At Quilcapampa (Site 5 in Figure 1; 40 km NW of La Caldera) are two examples (Van Hoek 2021: 69), while further west at least eight examples are known to me to have been recorded. One example was recorded by me on Boulder AP2-053C at Alto de Pitis in the Central Majes Valley (Site 6 in Figure 1; 75 km WNW of La Caldera), while another very large and elaborate bicephalic snake-like creature has been recorded at the remote rock art site of Quebrada Pampa Blanca (Site 7 in Figure 1), NNW of Toro Muerto in the Central Majes Valley. Six others (not all dented) are found at Chillihuay (Site 8 in Figure 1), 150 km WNW of La Caldera. At least four snakes at Chillihuay have “arms” just behind their U-shaped heads.


The “New Vítor Dented Snakes”

The Central Vítor Valley houses many rock art sites and a great number have been described by me earlier (Van Hoek 2022a). Yet, every now and then new information about allegedly new sites or further information regarding known sites becomes available. Some of those new finds occur on  rock panels – located at a site still unknown to me – but “somewhere” near Huachipa or La Pampilla (Site 1 in Figure 1). Two panels – most likely at the same site (although that is not certain) – each have one most complex petroglyph of a biomorph that I call a “Dented Snake” in this study, although – again – it may also depict a centipede (Van Hoek 2022b).

Panel A: The petroglyph on this panel (Figure 2A) is estimated by me to be around 50 cm in height. It is a curvilinear, coiled “Dented Snake” with numerous short lines emerging from its outlined body. The head is poorly manufactured and the tail seems to be linked with a natural hole in the rock. There are more petroglyphs on this panel.

Panel B: The petroglyph on this panel (Figure 2B) is a more rectilinear, “folded” “Dented Snake”, again with numerous short lines emerging from its outlined body. The body is decorated with a long line of dots. Its head is better manufactured and features – besides two dots representing the eyes – the typical U-shaped form, which is characteristic for several “Dented Snakes” in the area. Again, the tail seems to be linked with a (smaller and shallower) natural hole in the rock. There are more petroglyphs on this panel, possibly including a third “Dented Snake”.

It seems as if both examples have intentionally been positioned in such a way (especially example “A”), suggesting that the creatures just crawled out of the rock (the veil between two worlds). If that is true, will always be unknown. However, there are instances of rock art images – especially in the SW of the USA – where snakes, hands (Utah), and even people (California) seem to emerge from a natural features in the rock, so the idea is not far-fetched.

Figure 2. A and B: Petroglyphs of “Dented Snakes” recorded somewhere near Huachipa or La Pampilla in the Central Vítor Valley of southern Peru.

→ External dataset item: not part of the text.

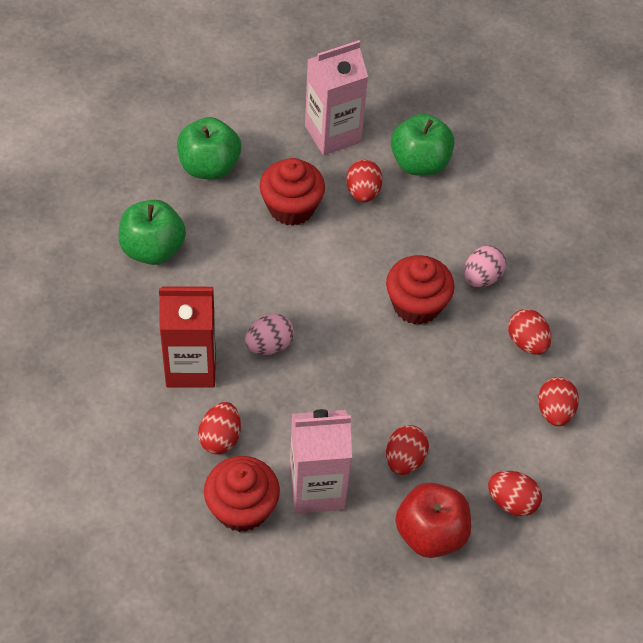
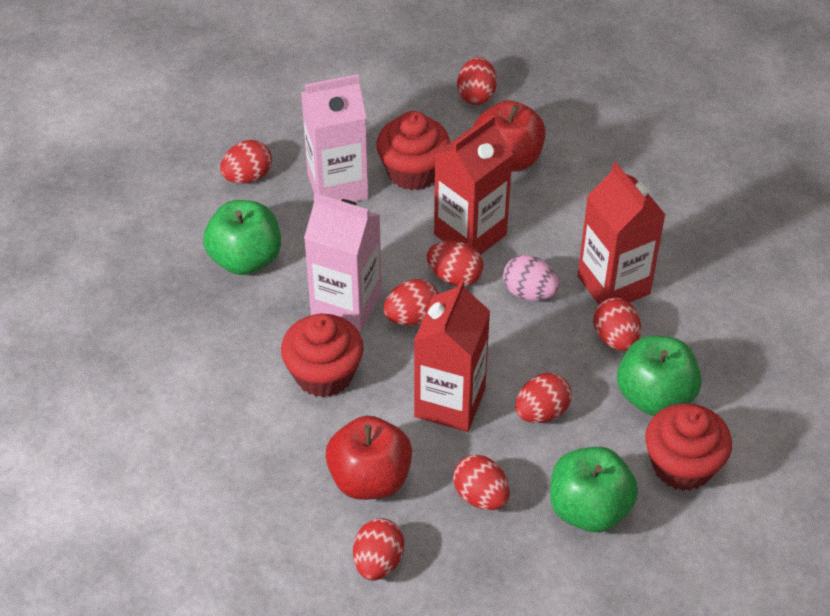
pink egg: 2 -> 1
red apple: 1 -> 2
red carton: 1 -> 3
red egg: 6 -> 8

Drawings © by Maarten van Hoek, based on two photos (A and B) uploaded by Sra. Mary Alejandra Paco Calapuja (Vítor, Perú).



It is interesting to see that the image of the “Dented Snake” (whether the biomorph is an actual snake or not) is – like the “Venus-Cross” symbol (Van Hoek 2024) – clearly overrepresented in the Vítor Drainage, especially at La Caldera and Mollebaya Chico. The two “new” finds at Huachipa / La Pampilla in the Central Vítor Valley presented in this study seem to confirm – together with the “Venus-Cross” – a special status of the rock art symbolism within the larger MRAS Sphere.



Van Hoek, M. 2013. The Carcancha and the Apu. Rock Art of the “Death valley” of the Andes. Oisterwijk, Holland. Book available as PDF only at ResearchGate.

Van Hoek, M. 2021. Accessing the Inaccessible. Rock Art of Quilcapampa, southern Peru. Oisterwijk, the Netherlands. Book available as PDF only at ResearchGate.

Van Hoek, M. 2022a. Vítor Valley Rock Art Sites: Tacar. In: TRACCE – Online Rock Art Bulletin, Italy.  Also available as PDF at ResearchGate.

Van Hoek, M. 2022b. The Road to Apu Misti. The Rock Art of La Caldera, Southern Peru. In: TRACCE – Online Rock Art Bulletin, Italy.

Van Hoek, M. 2024. A New “Venus” Cross Petroglyph in the Vítor Valley, Peru. In: TRACCE – Online Rock Art Bulletin, Italy.